Gorgen Ray Aghayan (July 28, 1928 – October 10, 2011) was an American fashion designer and costume designer for the United States film industry. He won an Emmy Award and was nominated for an Academy Award for his costume design. From the early 1960s until his death in 2011, Aghayan's partner was fashion designer Bob Mackie.

Early life and education
Aghayan was born in Tehran, Iran, to a wealthy Iranian-Armenian family. Aghayan's mother, widowed when he was young, was a dressmaker for the Pahlavi family. At age 13, Aghayan assisted in designing for the court of Shah Mohammad Reza Pahlavi. His first dress design was for Fawzia Fuad of Egypt, the first wife of the last Shah of Iran. During the 1940s, Aghayan came to California as a young man.

Biography 
In the 1950s, Aghayan started working in television costuming in Los Angeles.
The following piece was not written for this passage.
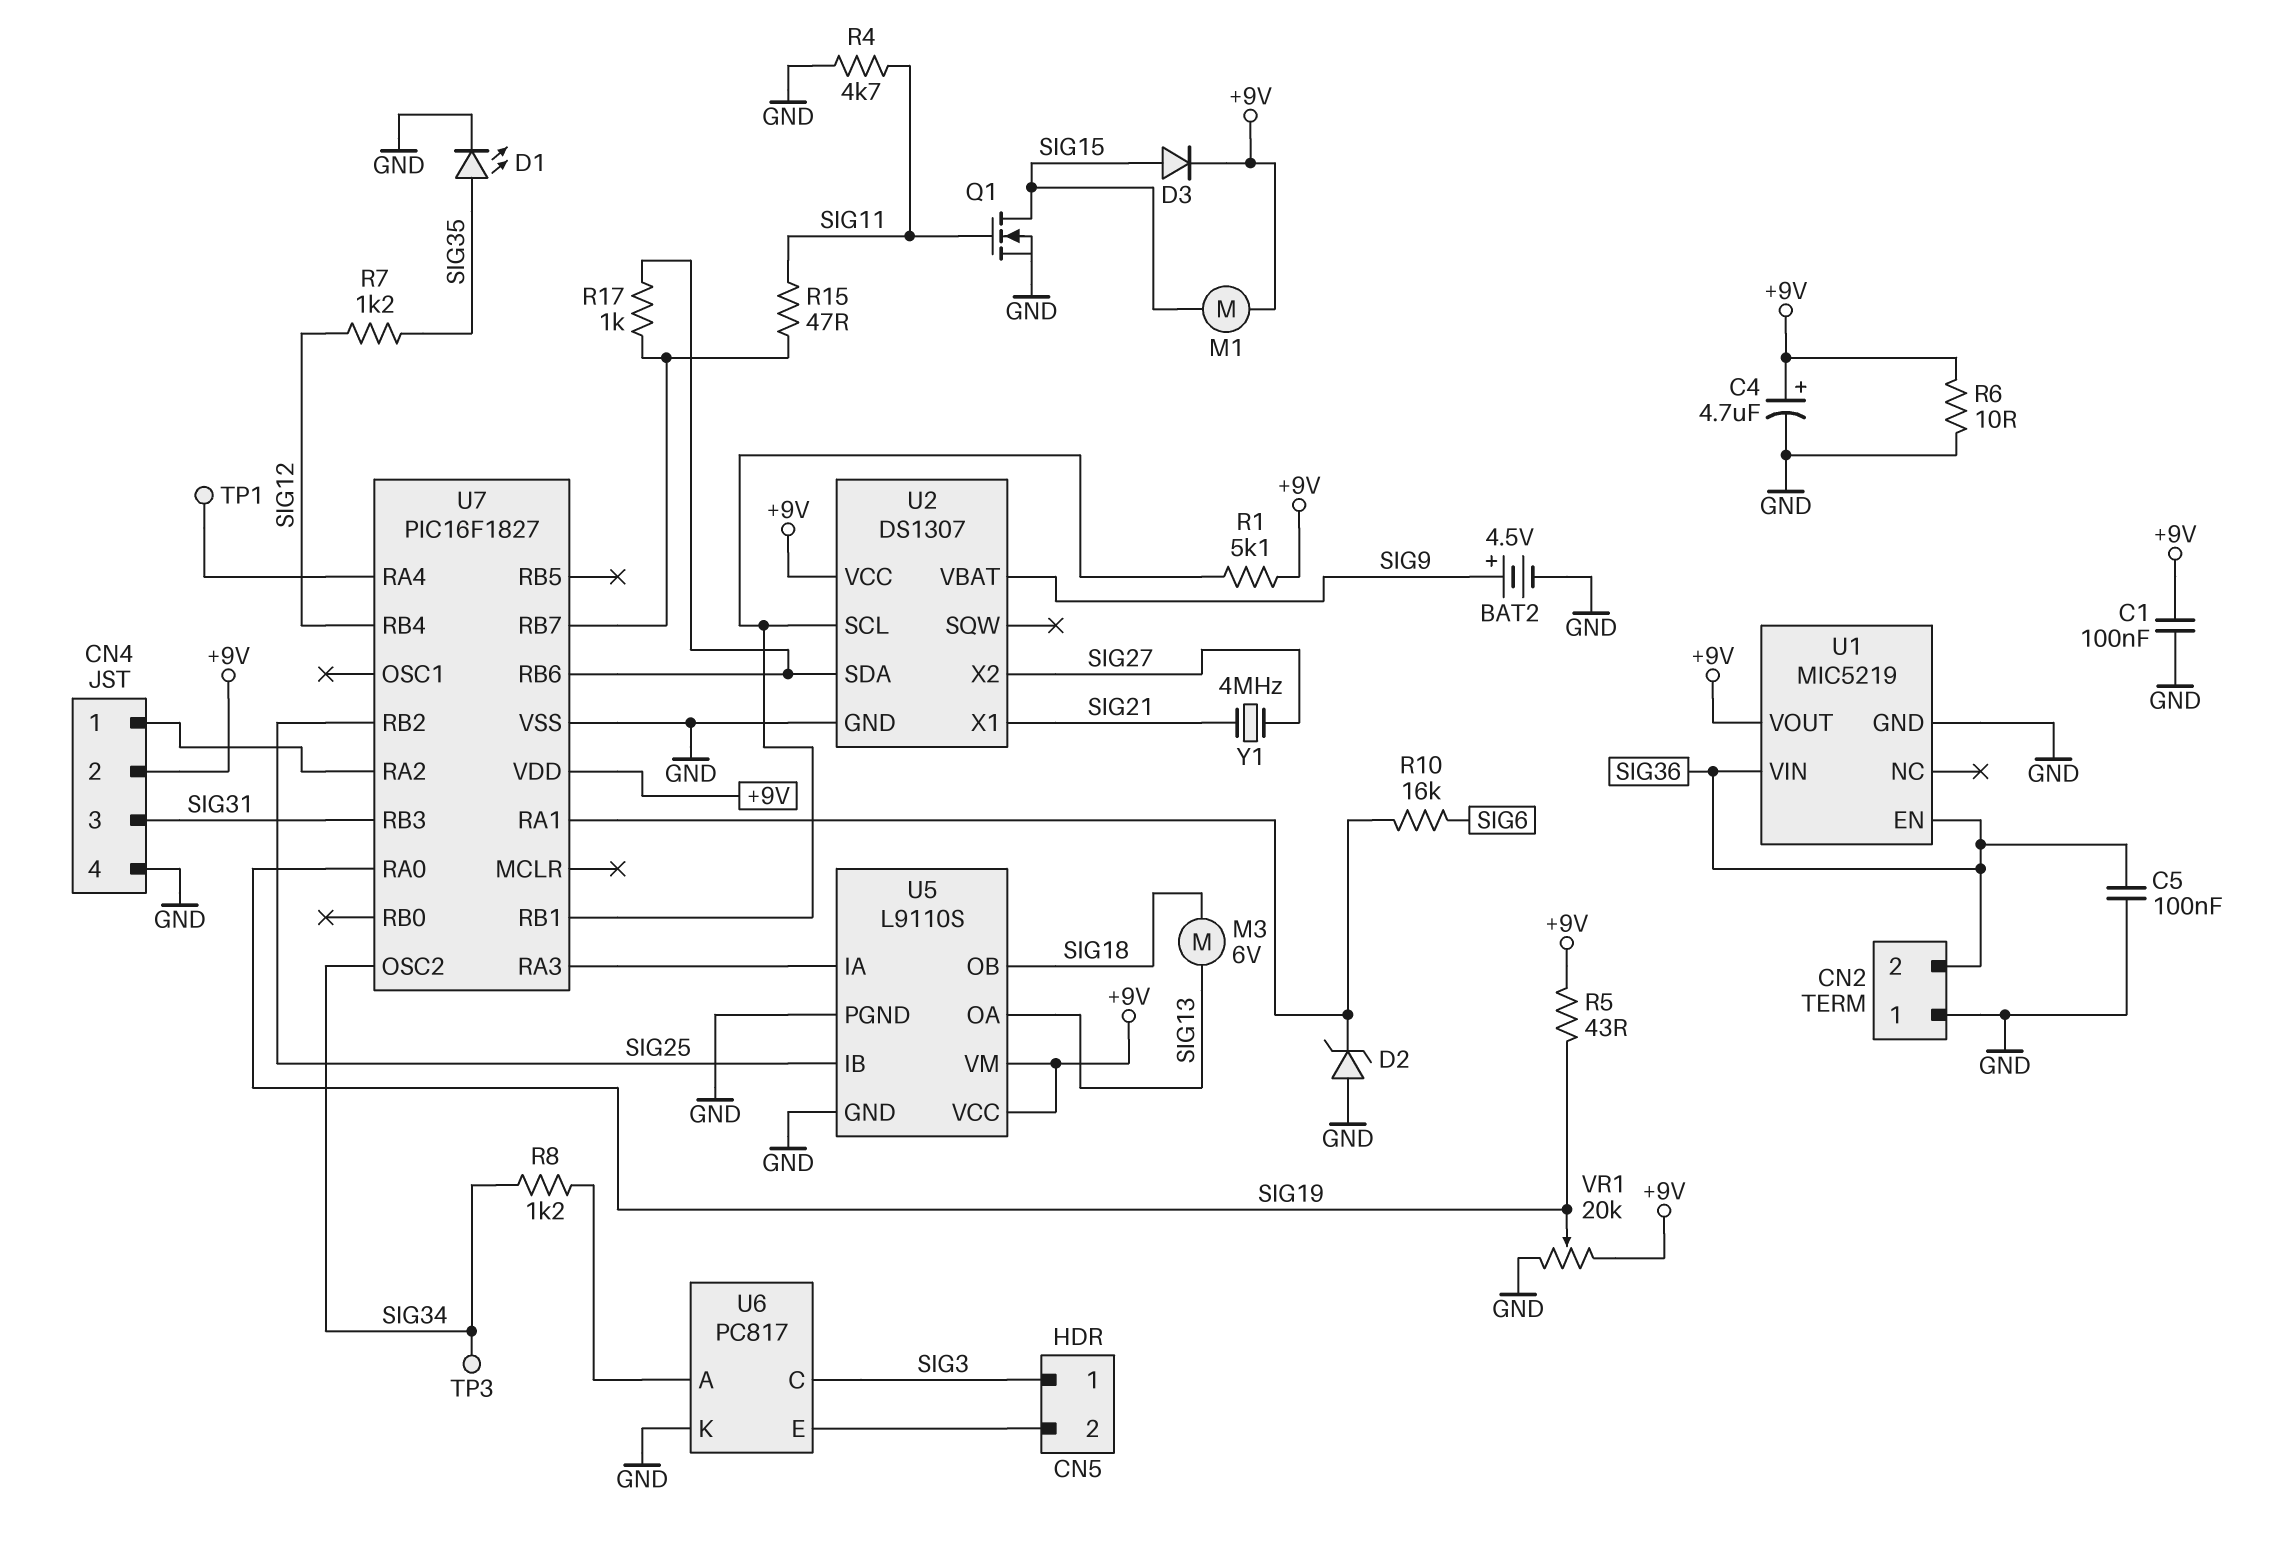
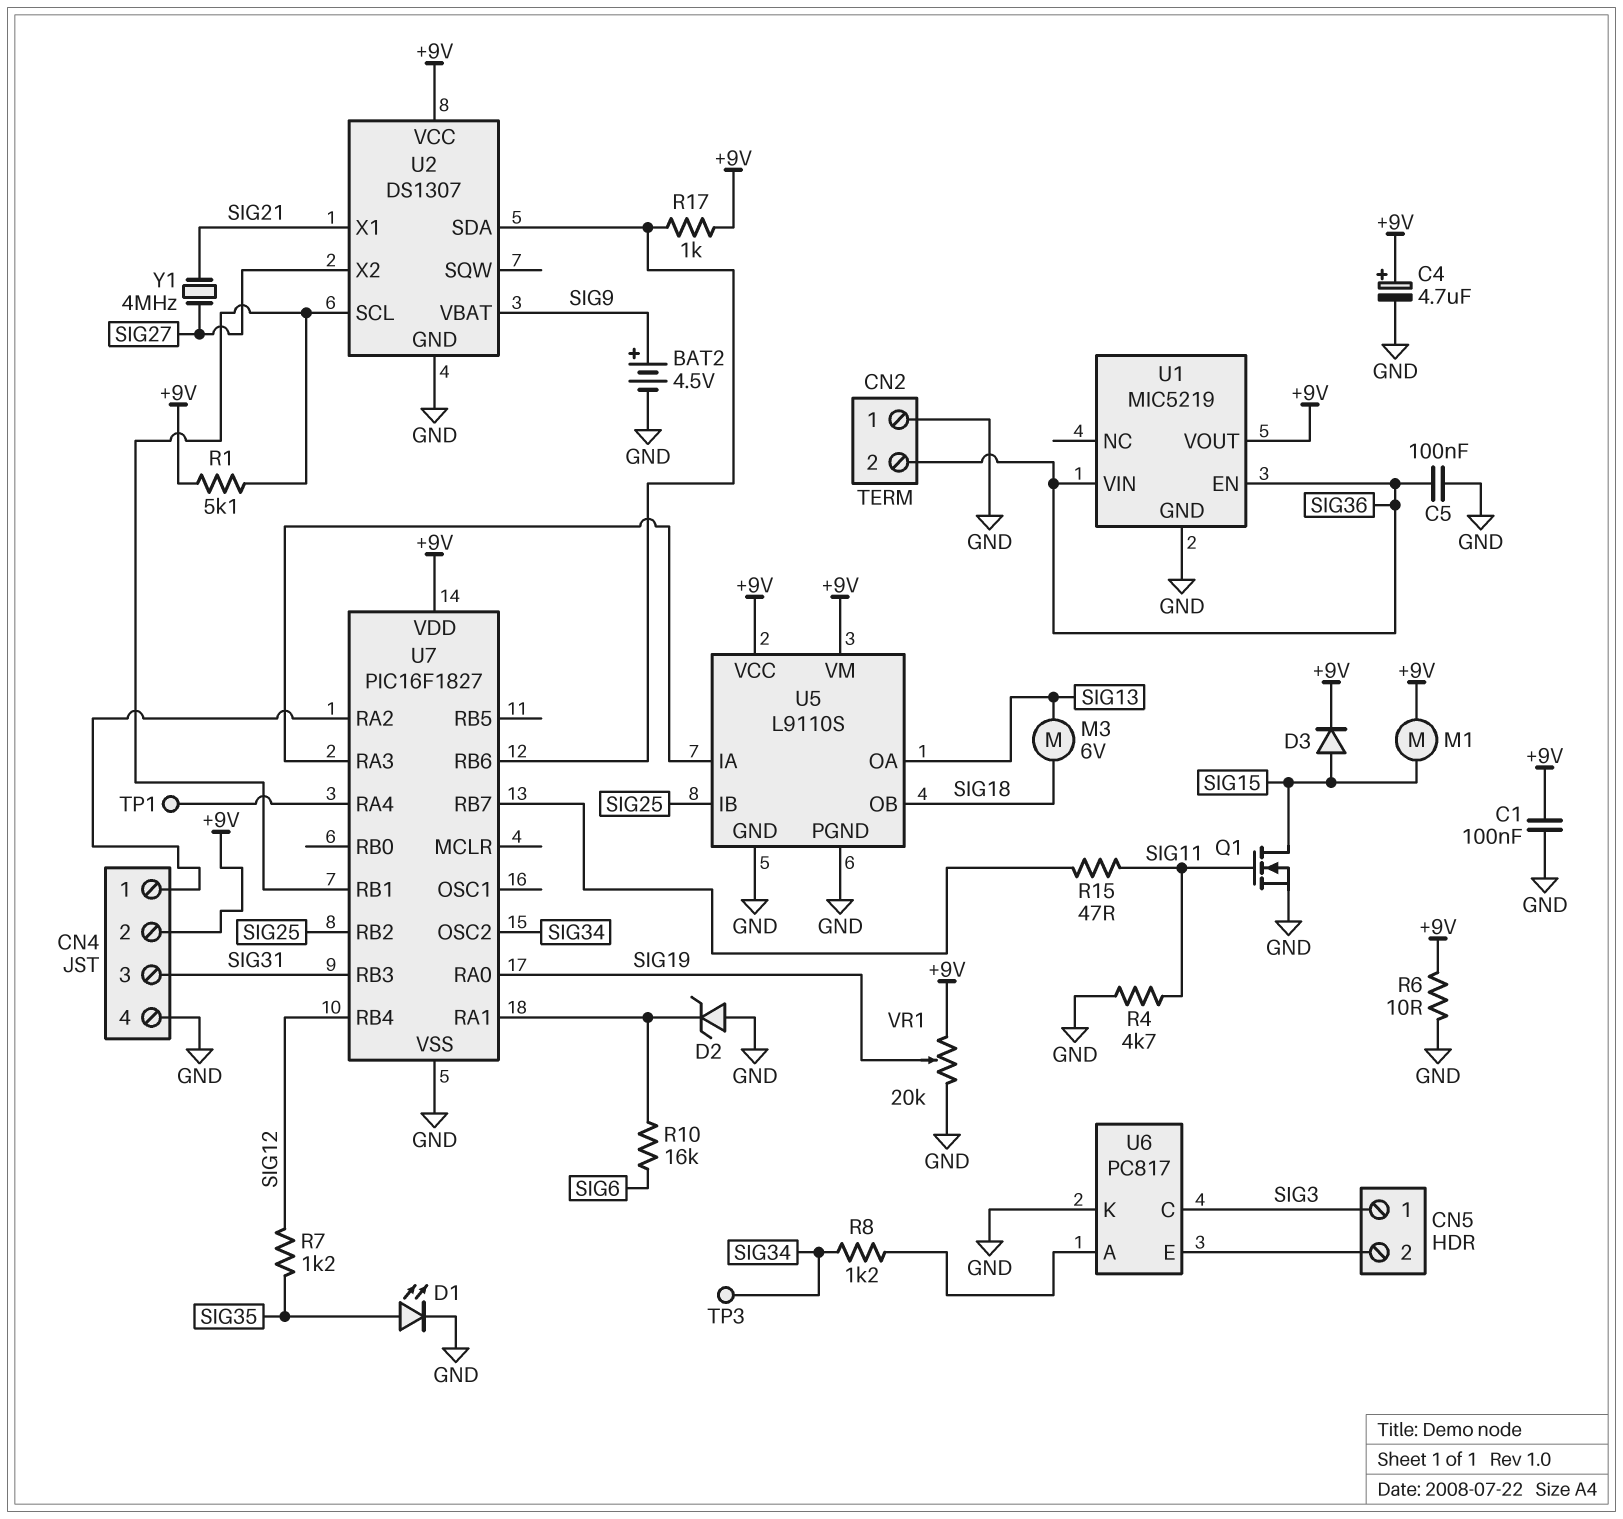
R5: 43 (+9V, SIG19) -> none
R17: 1k (U2/SDA, U7/RB7) -> 1k (+9V, U2/SDA)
In 1963–64, Aghayan designed dresses and costumes for Judy Garland for her musical variety show on CBS. He won an Emmy Award in 1967 with his partner Bob Mackie for his work in Alice Through the Looking Glass (1966 film). Aghayan was also nominated for an Academy Award for Best Costume Design three times for his work in Gaily, Gaily in 1970, Lady Sings the Blues in 1973 and Funny Lady in 1976. He was also responsible for designing the costumes for the opening and closing ceremonies of the 1984 Summer Olympics held in Los Angeles.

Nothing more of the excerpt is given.